Health 2.0 web networks (rather than Social Networks) will play a much bigger part if the pandemic really takes hold. At the moment it's level 4, enough to propel a bit of twitter/facebook hyperactivity, but if it goes beyond this people will need more concrete health-based networks to get solid information. Twitter's group wisdom of 140 characters is of limited value other than a nudge somewhere else.
nhsUnlocked, a British Health 2.0 site has set up a Swine Flu group for the eventuality that requires doctors and patients to be on the same network and interface with useful links (and, yes, a twitter feed). It invites doctors to share the same online space as patients - which is important if things deteriorate and reliable information is needed
You can see the group at its inception here: http://nhsunlocked.org/group/swineflu
Hoping that this becomes a storm in a teacup...
Could this discussion be any more ironic?
That said, I think it's important to note that it isn't the medium that is responsible for fact or fiction, it is the publisher. Half-truths and unfounded opinion have been promulgated by word of mouth as well as main stream media for thousands of years. The reader is responsible for choosing a trusted source. This is unchanged.
What social media has to offer is...
1) equal access to media
2) global audience reach
3) accelerated dissemination
4) visibility, and when not anonymous...transparency
i.e., free, more accountable speech...really fast.
Any enterprise that doesn't like that....well...it may as well not like democracy or free markets either.
It's not going away...so the real question is how leverage the attributes above to work with it effectively to achieve your business goals.
by Joel York
at Chaotic Flow
When a community promotes or participates in a community based service like Twitter or Facebook,it's the community which controls spread of any misinformation. If there is no truth to it, the participant in that community will either disregard it or move out of the community. We can’t blame the social media platform, we as the participants take the blame or take credit for the things we do there.
Why filter? Maybe one sees noise because he/she is too close to the data. Before disregarding what is supposedly misleading, or irrelevant (i.e., making misinformed pre-supposition about the data), why not take a step back and allow mathematics to show various aspects of what is perceived as noise, and see if there could be hidden patterns, relationships and various trends to it? Then start exploring the data along the dimensions that are the most informative. For example, maybe the tweet contents are not that telling but the correlations between their geographic origin, their speed of delivery and authors' grouping amount to interesting pieces of information.

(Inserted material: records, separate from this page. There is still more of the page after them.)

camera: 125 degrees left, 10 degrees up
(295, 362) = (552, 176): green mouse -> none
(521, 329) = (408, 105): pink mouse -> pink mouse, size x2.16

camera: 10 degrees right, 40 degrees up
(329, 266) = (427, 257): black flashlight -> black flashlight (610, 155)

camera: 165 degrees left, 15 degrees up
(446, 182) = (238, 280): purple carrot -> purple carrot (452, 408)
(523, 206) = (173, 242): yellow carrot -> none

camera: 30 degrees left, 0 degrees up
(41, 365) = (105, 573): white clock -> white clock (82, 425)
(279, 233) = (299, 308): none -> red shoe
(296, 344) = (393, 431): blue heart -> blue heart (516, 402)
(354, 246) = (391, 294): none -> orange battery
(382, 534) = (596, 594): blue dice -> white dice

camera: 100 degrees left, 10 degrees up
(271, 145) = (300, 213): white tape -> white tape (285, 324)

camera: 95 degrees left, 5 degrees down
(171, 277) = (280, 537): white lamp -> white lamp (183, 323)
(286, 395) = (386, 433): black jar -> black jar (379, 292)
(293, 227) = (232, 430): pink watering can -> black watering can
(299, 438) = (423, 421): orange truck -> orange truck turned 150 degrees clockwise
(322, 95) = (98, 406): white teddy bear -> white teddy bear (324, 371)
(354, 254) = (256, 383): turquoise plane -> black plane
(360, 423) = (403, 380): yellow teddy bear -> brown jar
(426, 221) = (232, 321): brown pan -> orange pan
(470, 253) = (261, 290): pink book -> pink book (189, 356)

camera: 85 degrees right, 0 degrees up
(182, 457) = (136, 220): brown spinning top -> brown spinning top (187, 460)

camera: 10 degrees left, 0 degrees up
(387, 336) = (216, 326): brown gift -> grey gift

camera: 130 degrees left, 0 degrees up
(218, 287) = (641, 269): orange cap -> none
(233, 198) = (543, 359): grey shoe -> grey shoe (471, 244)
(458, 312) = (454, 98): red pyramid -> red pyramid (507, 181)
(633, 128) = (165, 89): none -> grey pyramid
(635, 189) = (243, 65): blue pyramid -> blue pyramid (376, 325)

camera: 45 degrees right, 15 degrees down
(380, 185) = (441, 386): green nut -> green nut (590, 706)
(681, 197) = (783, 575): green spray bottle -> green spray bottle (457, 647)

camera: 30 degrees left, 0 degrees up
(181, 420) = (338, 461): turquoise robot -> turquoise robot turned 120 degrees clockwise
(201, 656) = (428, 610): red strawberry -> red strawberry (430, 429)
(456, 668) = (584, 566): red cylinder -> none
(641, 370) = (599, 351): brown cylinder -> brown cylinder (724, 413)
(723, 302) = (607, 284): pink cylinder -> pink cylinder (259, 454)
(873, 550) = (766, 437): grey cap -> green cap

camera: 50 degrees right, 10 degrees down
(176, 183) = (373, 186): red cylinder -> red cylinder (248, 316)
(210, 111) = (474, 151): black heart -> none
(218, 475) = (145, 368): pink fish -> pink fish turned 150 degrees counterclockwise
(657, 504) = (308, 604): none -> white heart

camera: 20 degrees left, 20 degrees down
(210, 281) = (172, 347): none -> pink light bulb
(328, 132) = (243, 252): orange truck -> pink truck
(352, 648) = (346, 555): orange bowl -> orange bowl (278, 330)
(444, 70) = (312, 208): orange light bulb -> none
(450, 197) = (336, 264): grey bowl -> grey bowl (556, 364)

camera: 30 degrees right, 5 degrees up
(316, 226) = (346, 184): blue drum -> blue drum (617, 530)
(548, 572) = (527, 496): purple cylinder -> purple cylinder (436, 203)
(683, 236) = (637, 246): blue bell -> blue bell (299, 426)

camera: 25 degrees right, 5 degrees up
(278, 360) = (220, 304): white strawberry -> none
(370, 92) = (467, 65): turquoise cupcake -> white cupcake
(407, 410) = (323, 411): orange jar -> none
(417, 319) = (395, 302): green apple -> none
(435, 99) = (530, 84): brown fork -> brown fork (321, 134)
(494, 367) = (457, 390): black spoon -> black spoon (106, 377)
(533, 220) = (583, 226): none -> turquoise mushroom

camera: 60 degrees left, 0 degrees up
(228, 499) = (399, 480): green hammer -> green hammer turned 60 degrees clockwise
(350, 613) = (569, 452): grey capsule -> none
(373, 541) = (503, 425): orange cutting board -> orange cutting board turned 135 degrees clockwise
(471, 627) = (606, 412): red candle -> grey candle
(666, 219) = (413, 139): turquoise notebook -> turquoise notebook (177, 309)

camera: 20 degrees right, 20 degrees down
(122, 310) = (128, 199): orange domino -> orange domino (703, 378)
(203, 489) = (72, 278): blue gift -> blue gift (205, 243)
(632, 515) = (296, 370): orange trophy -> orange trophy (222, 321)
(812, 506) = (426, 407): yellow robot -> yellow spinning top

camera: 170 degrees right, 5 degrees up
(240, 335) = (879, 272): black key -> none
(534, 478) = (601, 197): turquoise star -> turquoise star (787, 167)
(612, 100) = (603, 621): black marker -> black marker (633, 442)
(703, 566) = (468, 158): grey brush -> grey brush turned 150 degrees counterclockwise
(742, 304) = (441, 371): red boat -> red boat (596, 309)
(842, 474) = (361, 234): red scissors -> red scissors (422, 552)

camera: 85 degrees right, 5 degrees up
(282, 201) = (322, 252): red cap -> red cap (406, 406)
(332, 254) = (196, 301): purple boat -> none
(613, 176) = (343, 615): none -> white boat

It's also not just Twitter or Facebook comments that we should be paying attention to, but what is being said in parallel in other unstructured data -- blog postings, article comments, point searches -- that will reveal sentiments, such as emotional responses. Not paying attention to this raw intelligence is being short-sighted. Analysis should never be hampered by too much data, only by a lack of imagination (or curiosity).
Social networking suffers from the same challenge that every new technology that improves both the quantity and speed of information delivery: social networking does little to improve quality.